EXERCISE GOAL — Word for word, reproduce the data that follows.

--- START ---

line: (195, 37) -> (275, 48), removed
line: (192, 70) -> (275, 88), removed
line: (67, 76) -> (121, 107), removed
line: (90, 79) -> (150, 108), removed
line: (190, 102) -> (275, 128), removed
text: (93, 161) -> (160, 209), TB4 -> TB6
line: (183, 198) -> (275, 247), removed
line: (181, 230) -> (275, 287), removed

--- END ---

RESPONSE TO THIS EXERCISE —
line: (195, 37) -> (275, 48), removed
line: (192, 70) -> (275, 88), removed
line: (67, 76) -> (121, 107), removed
line: (90, 79) -> (150, 108), removed
line: (190, 102) -> (275, 128), removed
text: (93, 161) -> (160, 209), TB4 -> TB6
line: (183, 198) -> (275, 247), removed
line: (181, 230) -> (275, 287), removed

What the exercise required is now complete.